Note that this is only a derivation of one bound. Other considerations not examined above may limit the error further. For example, if n is 2149 when using IEEE-754 basic 32-bit binary floating-point, the bound above would be 2147. However, the constraints of the problem necessitate that each si is exactly 2−149, in which case T224−1 is 2−125 (no error has yet occurred) but then each subsequent Ti is also 2−125 due to rounding (adding 2−149 to 2−125 yields 2−125 due to the precision), so the final result is 2−125, meaning the error is 1−2−125, which is much less than 2147.
Arbitrary ordering
Suppose we have no control over the order and must add the numbers in the order given.

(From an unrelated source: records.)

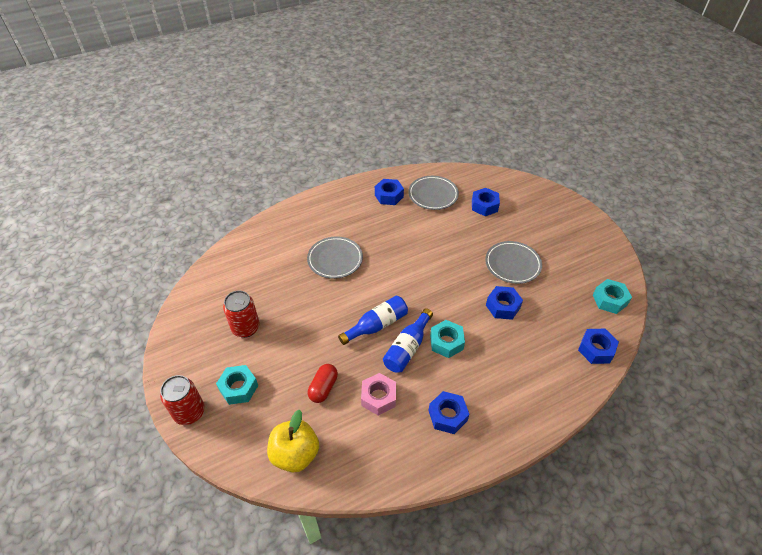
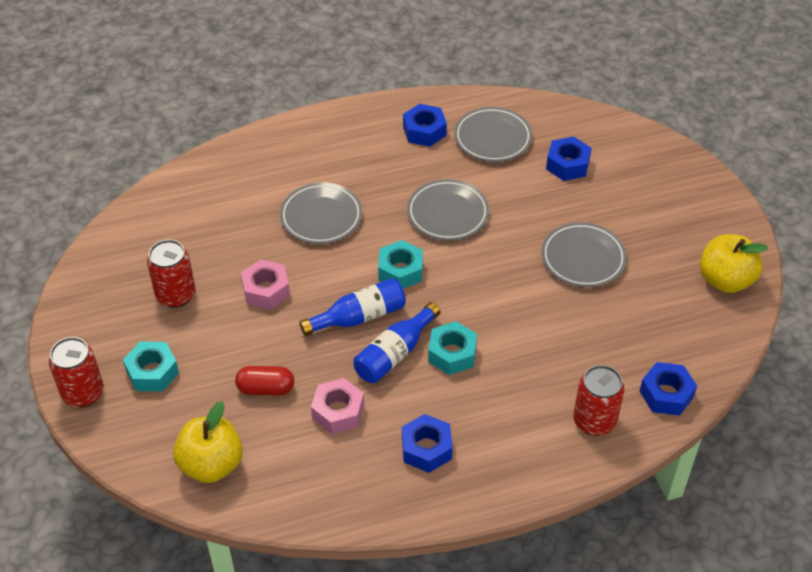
camera: 10 degrees right, 0 degrees up
(308, 315) = (266, 290): none -> pink nut
(323, 388) = (266, 388): red capsule -> red capsule turned 60 degrees clockwise
(417, 246) = (447, 213): none -> grey plate
(503, 306) = (549, 316): blue nut -> none
(555, 376) = (594, 421): none -> red can
(606, 266) = (725, 280): none -> yellow apple
(609, 300) = (712, 329): turquoise nut -> turquoise nut (400, 271)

The maximum error in adding any two numbers in (0, 1) is ½u, so the total error in the first n−2 additions is ½u(n−2). The final addition might produce 1, so its rounding error is bound by u, not necessarily ½u, so the total error is bound by ½u(n−2) + u = ½un.
Discussion
The same bound was obtained for the sorted addition as for the arbitrary ordering. One cause is that the sorted addition uses the round-off error u algebraically, in uSi, while the arbitrary ordering takes advantage of the fact that all numbers in [½, 1) have a round-off error of at most ½u—it uses the bottom of the interval, whereas the sorted addition passage uses a proportion. Thus, the sorted addition derivation could be improved. Additionally, its worst case has all numbers equal, meaning the sorting has no benefit. In general, sorting will improve the errors.
The behaviors of negative errors and positive errors will be asymmetric, so they should be considered separately.